Teachers who are comfortable with whole language approaches to reading/language arts will find the new vision of literacy consistent with the practices they already use. Teachers who use traditional teacher-directed approaches will probably enjoy the flexibility that using print, images and sound-based materials brings, and they will find how much students can grow and learn under their own steam when they find the tasks of the classroom relevant to the world outside the classroom. Teachers who make use of skill-based approaches in reading/language arts may be able to build connections between their focus on decoding and comprehension skills and the process model of the new literacy, which places skills in the larger context of accessing, analyzing, evaluating and communicating messages.

But German educator Dichanz (1992) writes plainly about what it takes to make the new vision of literacy a reality in schools: "It is the staff that has to translate tasks... into practical work, and it is that staff that has to be provided with the theoretical background for this new approach..." For U.S. educators, this means that the work of staff development is best accomplished not by individual teachers acting independently, but through coordinated and sustained efforts, using resources and tools which help them gain access to new ideas and practice new strategies of managing classroom activity. Such work is well underway at the state, district and local levels.
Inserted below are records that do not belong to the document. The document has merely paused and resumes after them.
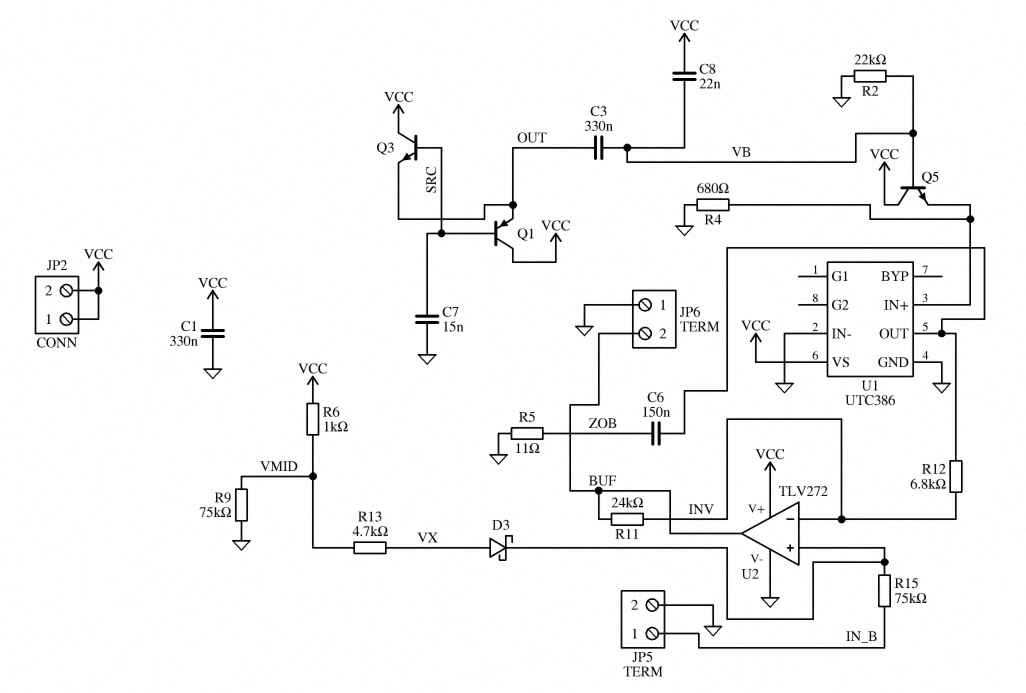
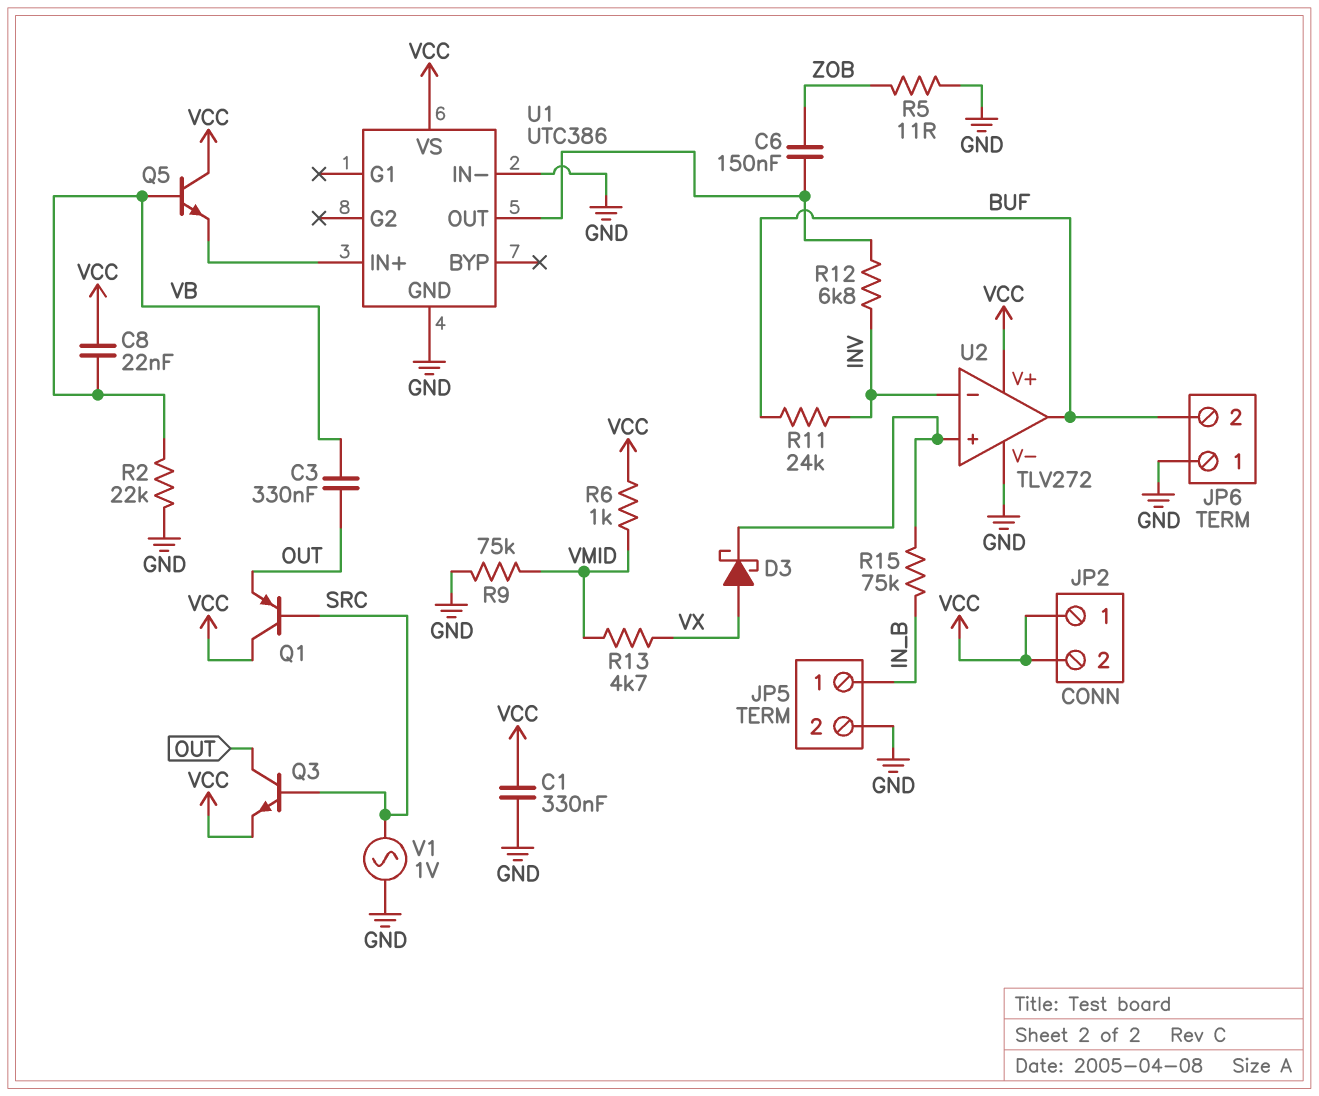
C7: 15nF (GND, SRC) -> none
Q3: NPN (B SRC, C VCC, E OUT) -> NPN (B SRC, C OUT, E VCC)
R4: 680 (GND, U1/IN+) -> none
V1: none -> AC 1V (GND, SRC)

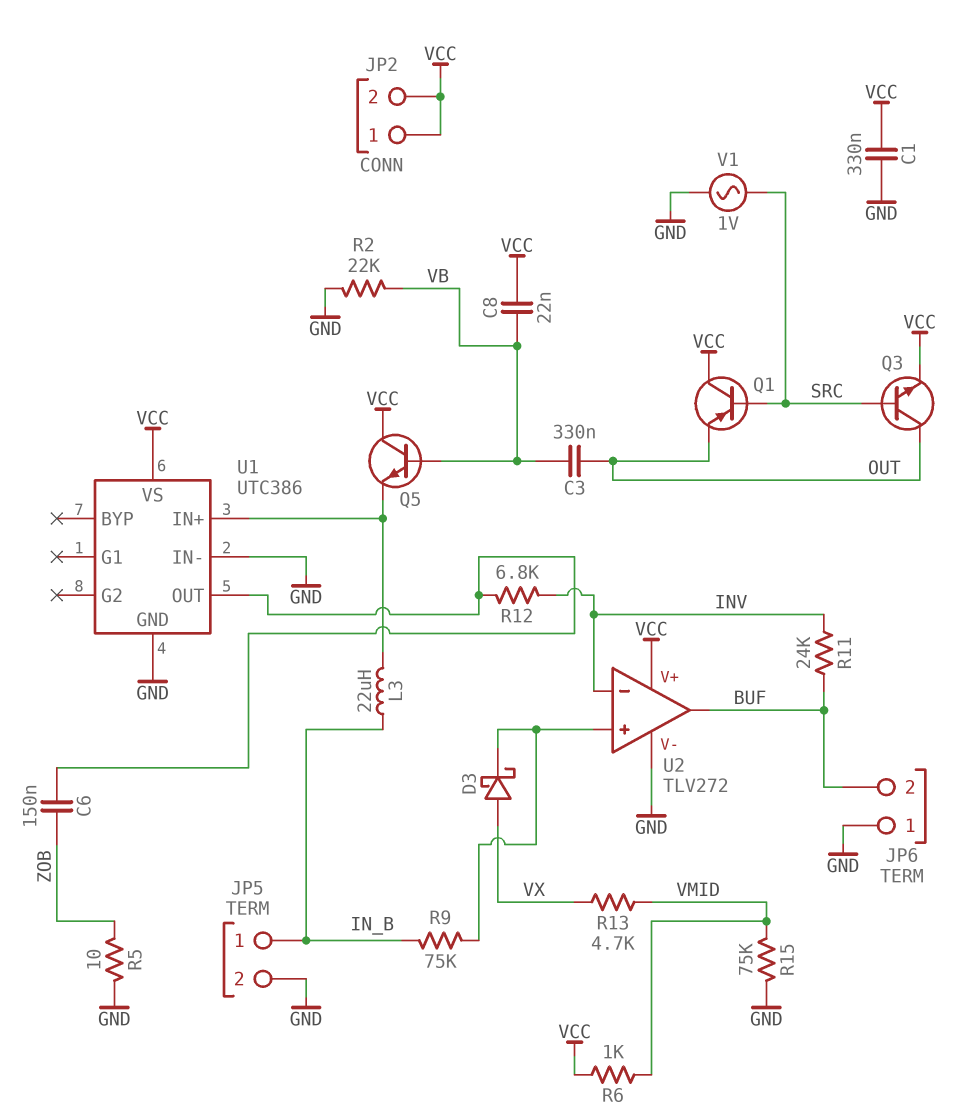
L3: none -> 22uH (IN_B, U1/IN+)
R5: 11 (GND, ZOB) -> 10 (GND, ZOB)
R9: 75k (GND, VMID) -> 75k (IN_B, U2/in+)
R15: 75k (IN_B, U2/in+) -> 75k (GND, VMID)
For example, the State of New Mexico has begun a process of teacher training so that media literacy will be integrated into the high school curriculum.7 And the community of Billerica, Massachusetts has begun the process of extensive teacher training, including the first Master's Degree in Media Literacy, in order to implement a new vision of literacy in grades K-12 integrated within existing subject areas.8

Conclusion

If media literacy is to emerge as a new vision of literacy for the information age, then a high degree of coordination will be required from among a range of shareholders: the scholarly community, educators in K - 12 environments, parents, the publishing and media production industries, and the standardized testing industry. Given the decentralized nature of American schools, it is unlikely that such coordination will receive the support it needs, and more likely that media literacy initiatives will develop as a result of innovation and experimentation in the diverse "labs" of individual disctricts, schools and classrooms.

For all it can do for education, media literacy won't cure cancer, and it's not brain surgery. It won't take a miracle for teachers, using a variety of methods and approaches, to help students extend their analysis, evaluation and communication skills using video production, audiotape, still photography, on-line services and more. While media literacy holds out the promise of helping reshape teaching methods and practices to become more inquiry-based and student-centered, it may too easily be turned, by the new technologists and publishing industries, into just another "product" to be delivered by book, videotape or satellite dish into young minds. For an institution which has historically clung to the concept of literacy as the central organizing force of education, we must respect the time it will take to promote the type of sustained and meaningful change that is needed for our schools.